In spite of that, what’s remarkable about the entire T cell redirection, whether it’s bispecific or CAR T, is we’re saying 70-100% [response rate] is the new 20-30%. That’s how many patients are responding to these drugs. Even though these are much, much sicker patients and have had more treatments [and] more drugs, we’re getting better responses.
That’s what’s really exciting. I literally have patients [with] whom we had discussed hospice a few years ago and now they’re in their deepest, longest remission they’ve had in years. It’s a mind-changing, game-changing era that we’re in with this immunotherapy treatment.
How is talquetamab is different from other bispecifics?
Jack: For one who’s been watching new treatments being developed and now seeing [a] 60% or 70% response rate, it’s pretty incredible.
Dr. Chari, you presented a different bispecific called talquetamab, also from Janssen, the same manufacturer of teclistamab. Can you share the results of this trial and what might make talquetamab different from other bispecifics?
Dr. Chari: First of all, this work takes [a] tremendous team, starting with the patients and their caregivers and then the entire study team, Janssen, the pharmaceutical, the FDA, and other regulatory agencies.
With the phase 1 portion of the study, we’re looking to just find the safety and what’s the right dose and schedule. The phase 1 study just got published in [the] New England Journal so that was very exciting. It was also a large phase 1 study with over 200 patients.

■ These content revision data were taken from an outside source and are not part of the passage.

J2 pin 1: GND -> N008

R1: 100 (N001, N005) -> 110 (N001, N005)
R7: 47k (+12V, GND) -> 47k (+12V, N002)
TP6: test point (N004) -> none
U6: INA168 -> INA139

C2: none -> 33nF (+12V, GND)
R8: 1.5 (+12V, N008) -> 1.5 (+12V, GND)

Efficacy and safety (how well it works in the safety profile) were then validated in this phase 2 study and that’s what we presented at ASH [2022]. The phase 2 study had 3 major cohorts of patients:
One got a dose of what we call 0.4 mg per kg subcutaneously every week
A second cohort got 0.8 mg per kg every two weeks
The third cohort could have gotten either one of those doses, but [in] a very important subgroup of patients who already had prior T cell redirection therapy, meaning patients who had had other CAR Ts and bispecifics
Even though these are 60-100% response rates, we’re still seeing relapses so you still need new agents. The goal of this study was to really look at these three subgroups. I would start with who these patients were. These were patients with heavily-treated disease.
About 60% were high-risk in some way, which is a very high number. That could be defined either by what we call high-risk genetics, so cytogenetics and FISH; high risk because they had myeloma coming out of the marrow, what we call extramedullary disease; or high risk because they had so-called ISS stage 3 disease at the time of study entry.

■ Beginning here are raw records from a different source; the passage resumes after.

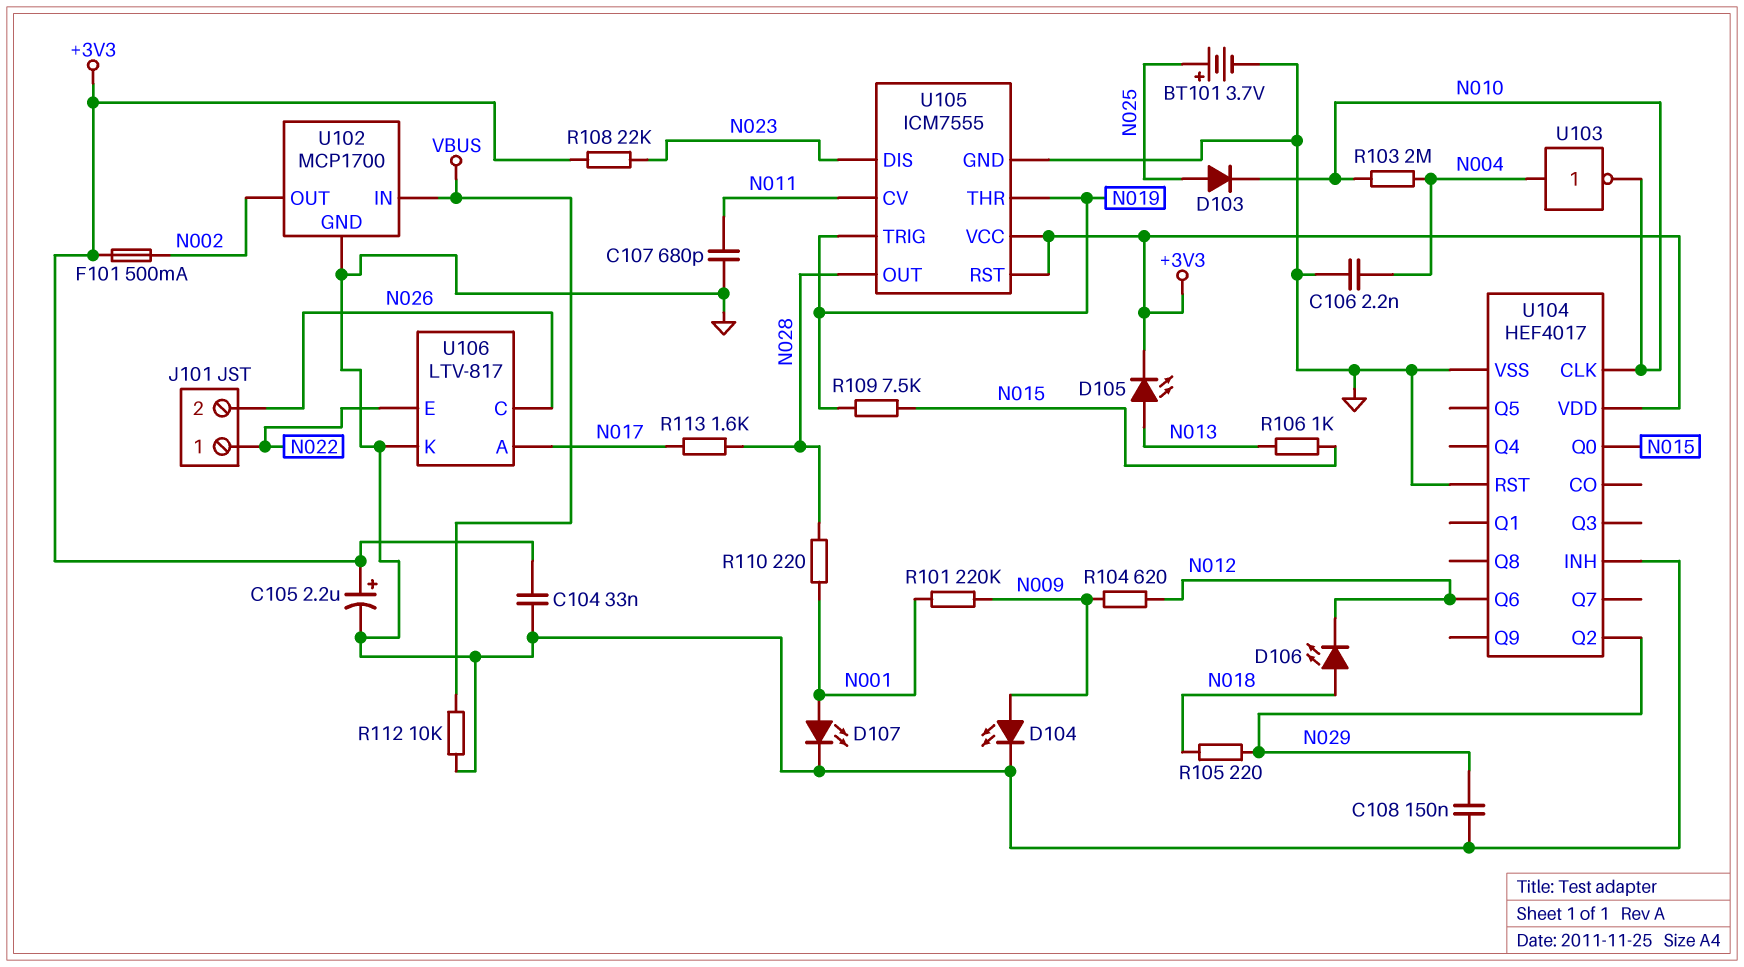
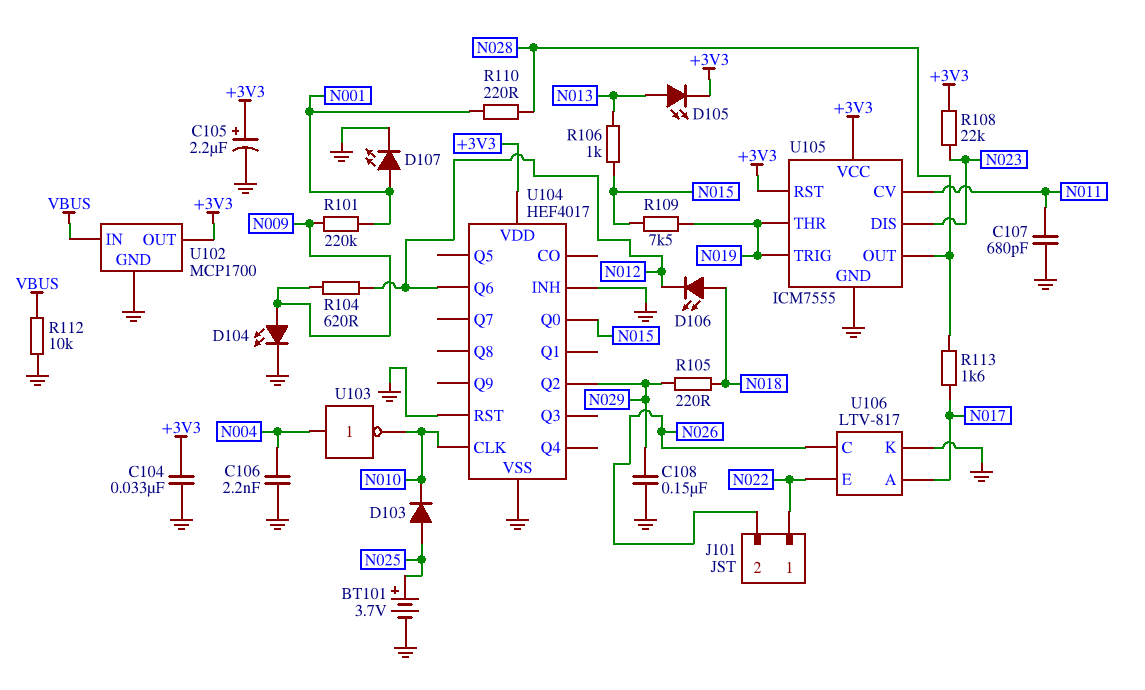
F101: 500mA (+3V3, N002) -> none
R103: 2M (N004, N010) -> none
U102 pin OUT: N002 -> +3V3

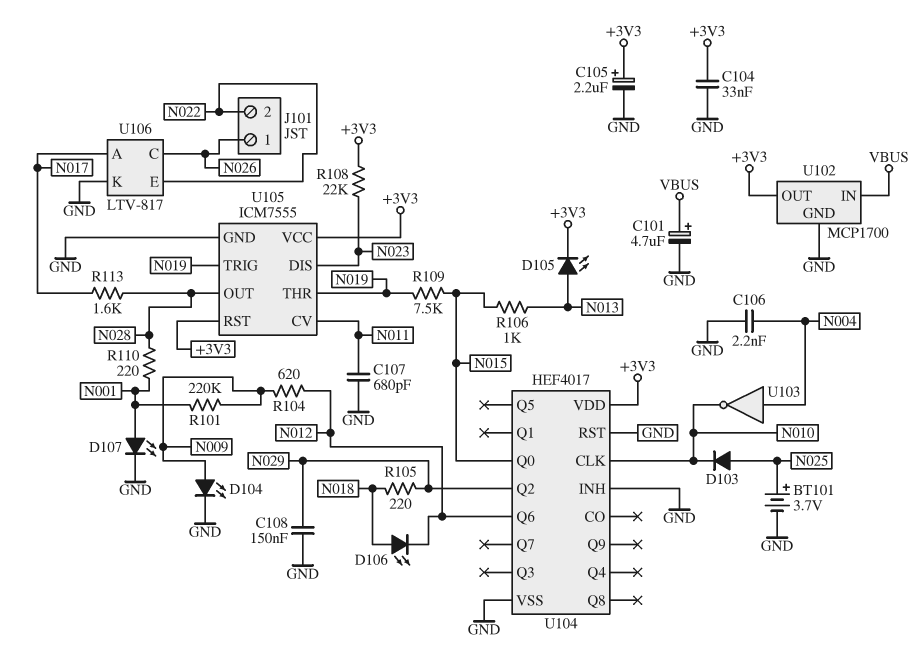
C101: none -> 4.7uF (plus VBUS, minus GND)
J101 pin 1: N022 -> N026
J101 pin 2: N026 -> N022
R112: 10k (GND, VBUS) -> none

In this population, with the typical five to six lines of therapy over six to seven years where almost 95% of patients were refractory to daratumumab, 75% were what we call triple-class refractory (proteasome inhibitor, IMiD, and CD38) and 95% of patients were progressing on their last therapy.
In this heavily, heavily treated group, as a single agent drug, we saw [a] 73-74% response rate in both of those schedules that we mentioned. That response rate was maintained in high-risk patients, ISS 3 patients, and patients regardless of lines of therapy, regardless of the number of drugs they were refractory [to].
One group who had [a] slightly lower response rate was those with extramedullary disease and even those had a 50% response rate, which I think is outstanding. I think safety is also equally important and distinguishes this from some of the other drugs.
What makes alnuctamab different from other bispecifics?
Jack: Dr. Wong, you presented on a bispecific called alnuctamab from Bristol Myers Squibb. Can you share the results of this trial and what might make alnuctamab different from other bispecifics?
Dr. Wong: We presented both the updated follow-up on the intravenous alnuctamab cohort as well as the subcutaneous alnuctamab cohort. The intravenous cohort was actually presented initially in ASH 2019 so there’s been quite some time that’s elapsed.
Basically, the take-home message with the IV alnuctamab was that even though the response rates initially looked exciting, when we got to target doses of 10 mg, there was a lot of high-grade cytokine release syndrome. People got really sick from CRS and one person actually died from it so it was not really optimal in terms of the side effects. Obviously, we don’t want people to get sick from these treatments.
Patients that were on the intravenous alnuctamab responded for a really long time so we’re really, really excited about that. However, we had to pivot to the subcutaneous alnuctamab because of those safety concerns. With the subcutaneous alnuctamab, the overall response rate was at 65%, which is very much in line with other T-cell engagers.
In terms of safety, all the CRS events were very low-grade. They were short-lived. They’re what we call grades 1 to 2 and, in terms of safety profile, it was a lot more manageable compared to intravenous alnuctamab.
That was what was really exciting about our presentation. Not only is subcutaneous obviously more convenient for patients, but the CRS events were much easier to handle and the overall response rate was 65%.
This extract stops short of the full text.